Marché des céréales
Un marché attentiste dans un contexte d’incertitudes géopolitiques et climatiques
Le marché mondial et européen des céréales bascule progressivement vers la nouvelle campagne 2026/27, dans un climat d'incertitude et d'attentisme, fortement dicté par les facteurs géopolitiques (intensification des hostilités Iran/États-Unis), la météo (perspectives de récoltes abondantes dans la zone MENA et en Argentine, mais dans le même temps dégradation climatique à l'Ouest et en Chine) et l'imminence du rapport WADE de l’USDA. Sur le marché physique français, les transactions s'essoufflent, bloquées par des divergences de prix marquées entre l'offre et la demande.
Blé
Sur le marché du blé tendre, les cours maintiennent une orientation globale ferme sur Euronext, parvenant à s'installer au-dessus du seuil psychologique des 200 €/t. Le contrat septembre s'affiche ainsi à 203,25 €/t et l'échéance décembre atteint 211 €/t.
En revanche, sur le marché américain le CBOT fait preuve de plus de volatilité, affichant un recul net sur l'ensemble de la semaine malgré un sursaut technique en fin de période lié aux incertitudes sur les rendements finaux aux États-Unis.
Sur le marché physique hexagonal, le blé tendre rendu Rouen reste totalement figé à 208 €/t pour la position octobre/décembre, les fabricants d'aliments pour animaux restant en retrait à l'approche des premières coupes. Peu de contrats sont conclus à ce stade, les opérateurs étant dans l’attente d’en savoir plus sur la qualité des récoltes.
Ajustement de l’offre/demande
Les équilibres mondiaux subissent des ajustements majeurs. En Chine, premier producteur et importateur de la planète, des pluies torrentielles au moment de la récolte ont altéré la qualité des grains dans le Henan et le Hubei. Entre 5 à 10Mt de blé, soit près de 7 % de la production nationale, sont ainsi déclassées vers l'alimentation animale, ce qui va contraindre Pékin à importer massivement du blé et soutenir structurellement les cours mondiaux.

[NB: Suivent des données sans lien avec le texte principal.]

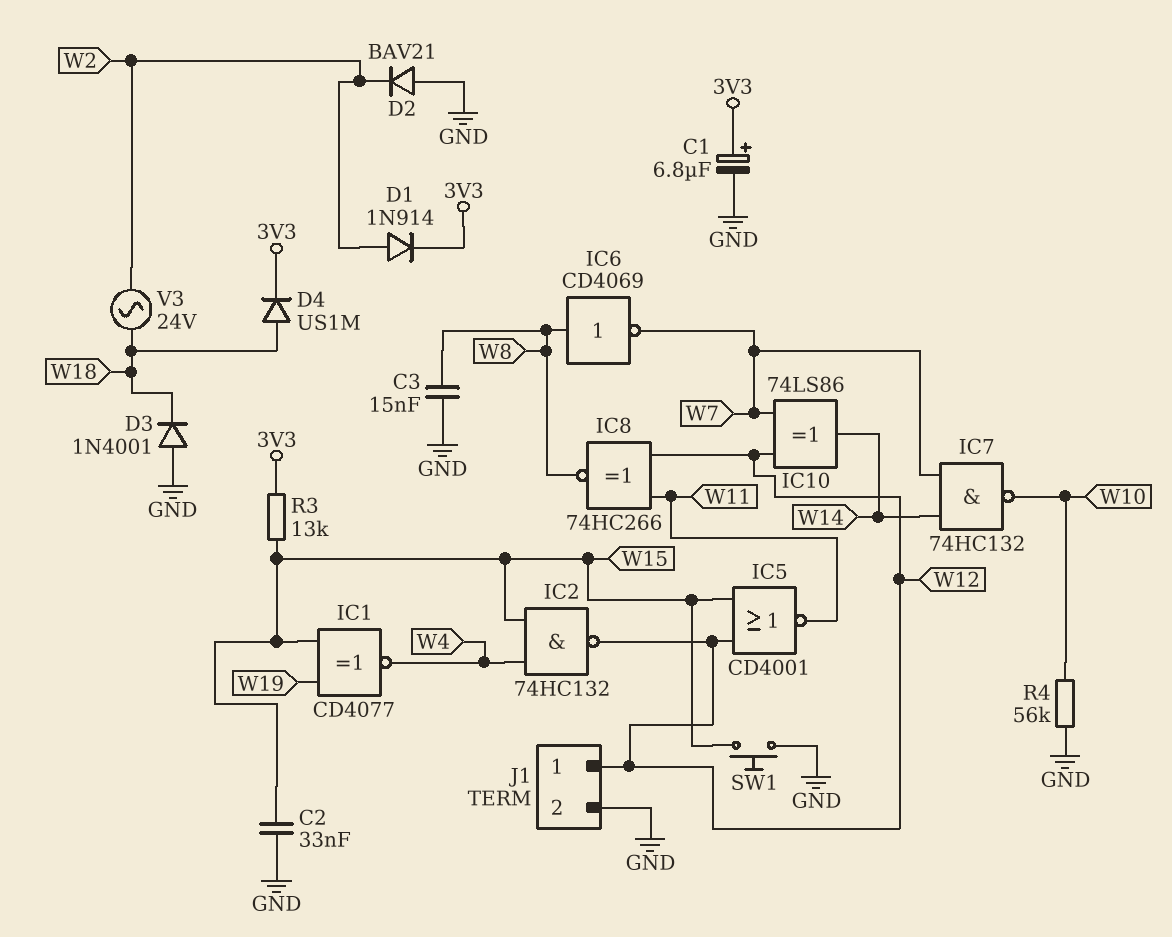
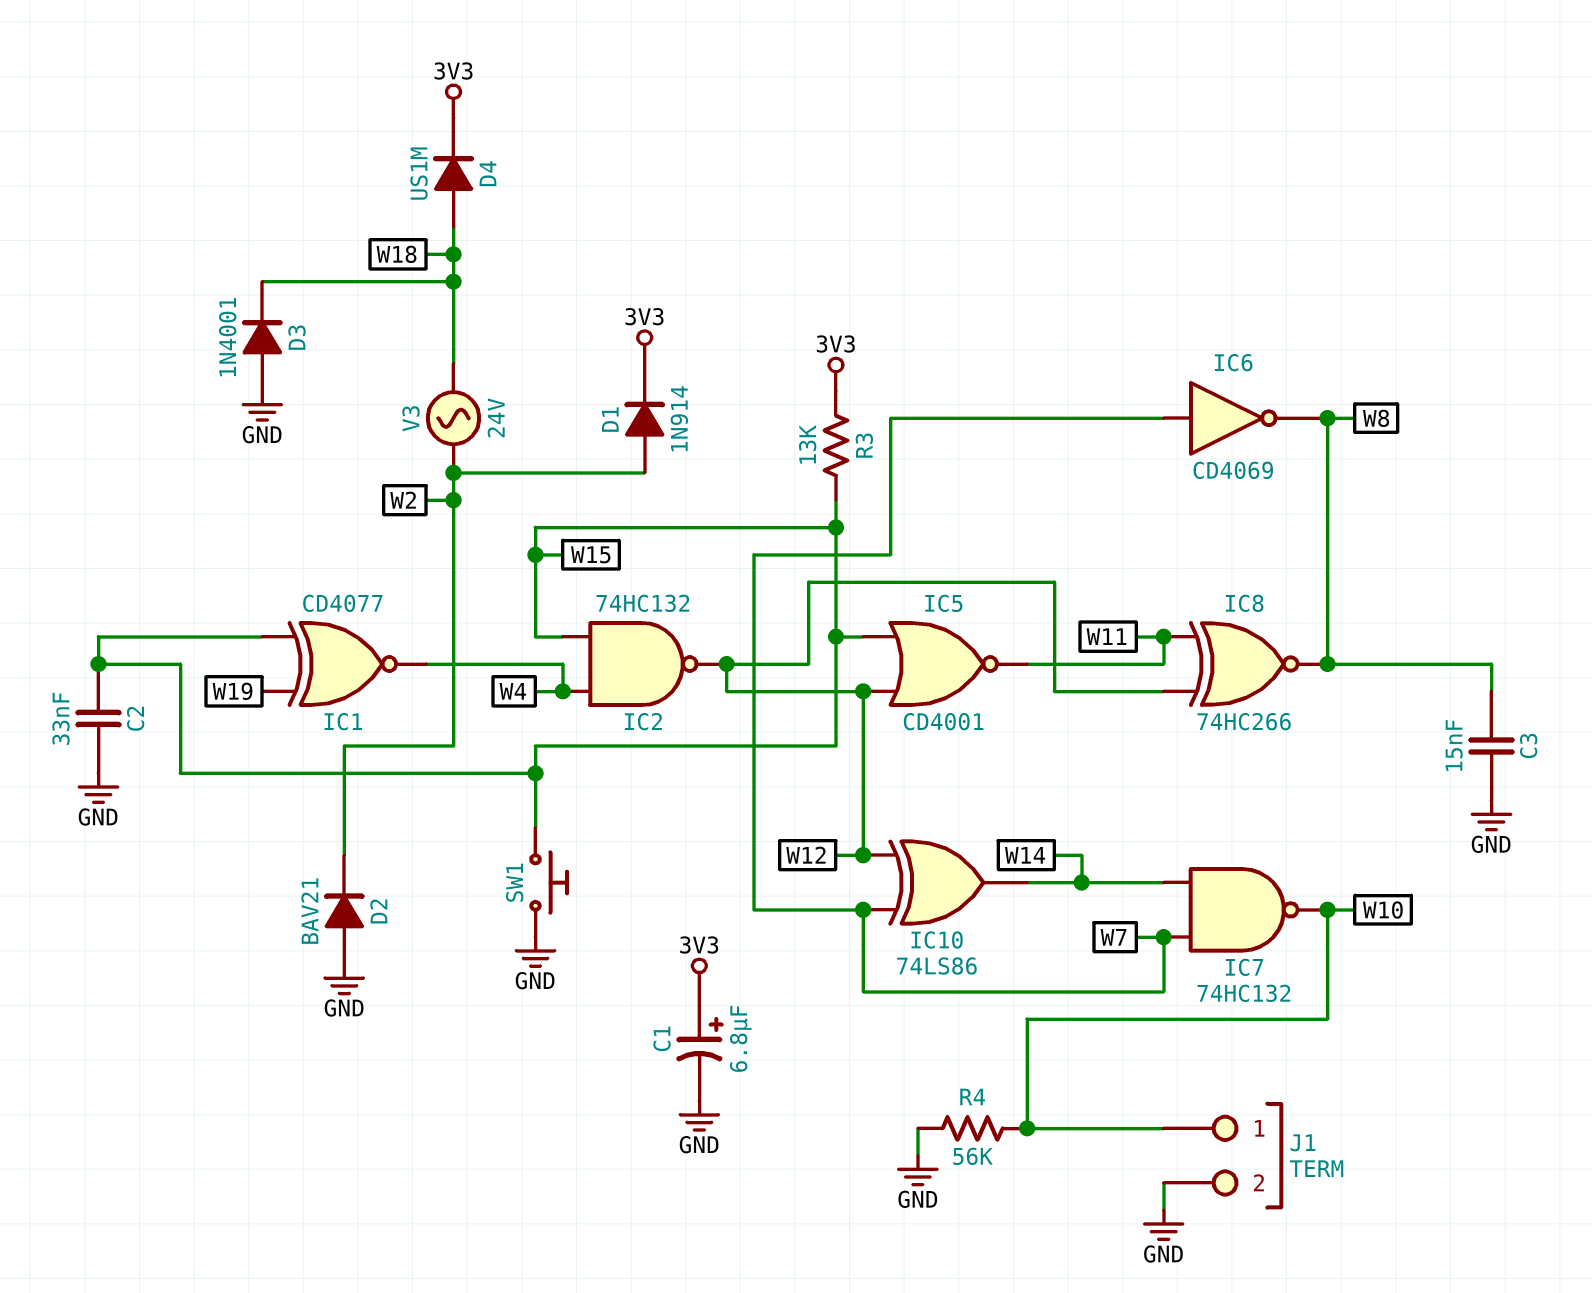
IC6: NOT CD4069 (in W8, out W7) -> NOT CD4069 (in W7, out W8)
J1 pin 1: W12 -> W10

En parallèle, la baisse de production projetée en Amérique du Nord est compensée par une hausse équivalente au Moyen-Orient et en Afrique du Nord, rendant ces acheteurs traditionnels plus autonomes. Enfin, en Argentine, la baisse du prix de l'urée combiné au pari d’une hausse du prix du blé en raison des conditions climatiques défavorables, incite les agriculteurs à augmenter les surfaces de blé (+150 000 ha par rapport à l’estimation précédente), portant les prévisions de production à 20Mt.
En blé dur, le contexte demeure exclusivement spéculatif et l'activité commerciale reste quasi nulle en l'absence de faisceaux d’indices sur la qualité de la récolte 2026.
Maïs et orges
Le complexe du maïs et des orges présente des dynamiques contrastées. Le maïs physique français progresse en rendu Bordeaux pour s'établir à 215 €/t, tandis que les cours à terme sur Euronext s'effritent légèrement. Dans la filière des orges, le débouché fourrager progresse à 194,50 €/t en rendu Rouen alors que les récoltes d'hiver ont débuté. À l'inverse, les orges de brasserie s'effritent sur la place de Creil (FOB) sous la pression de la nouvelle campagne.
État sanitaire des cultures françaises
Selon le dernier bulletin Céré’Obs de FranceAgriMer du 05 juin, le coup de chaud de la fin mai a pénalisé les productions de printemps. Les orges de printemps subissent un lourd revers en perdant quinze points de leur classement en bon état, désormais à 68 %, une dégradation concentrée en Bourgogne et en Lorraine. Le blé dur recule également à 65 % de conditions jugées bonnes à très bonnes. Le repli est plus contenu pour les cultures d'hiver et le maïs ; le blé tendre ne concède que deux points et se maintient à 76 %, un niveau supérieur à celui de l'an passé.
Arbitrages des opérateurs financiers
Ce climat d'incertitude a provoqué un arbitrage stratégique d'envergure de la part des fonds spéculatifs sur Euronext. Les opérateurs dits financiers ont opéré un virement radical sur le blé tendre en coupant leurs engagements acheteurs pour basculer vendeurs nets à hauteur de 18 100 lots. Dans une moindre mesure, ces investisseurs ont également réduit leur exposition positive sur le marché du maïs, ramenant leur position nette longue aux alentours de 9 200 lots.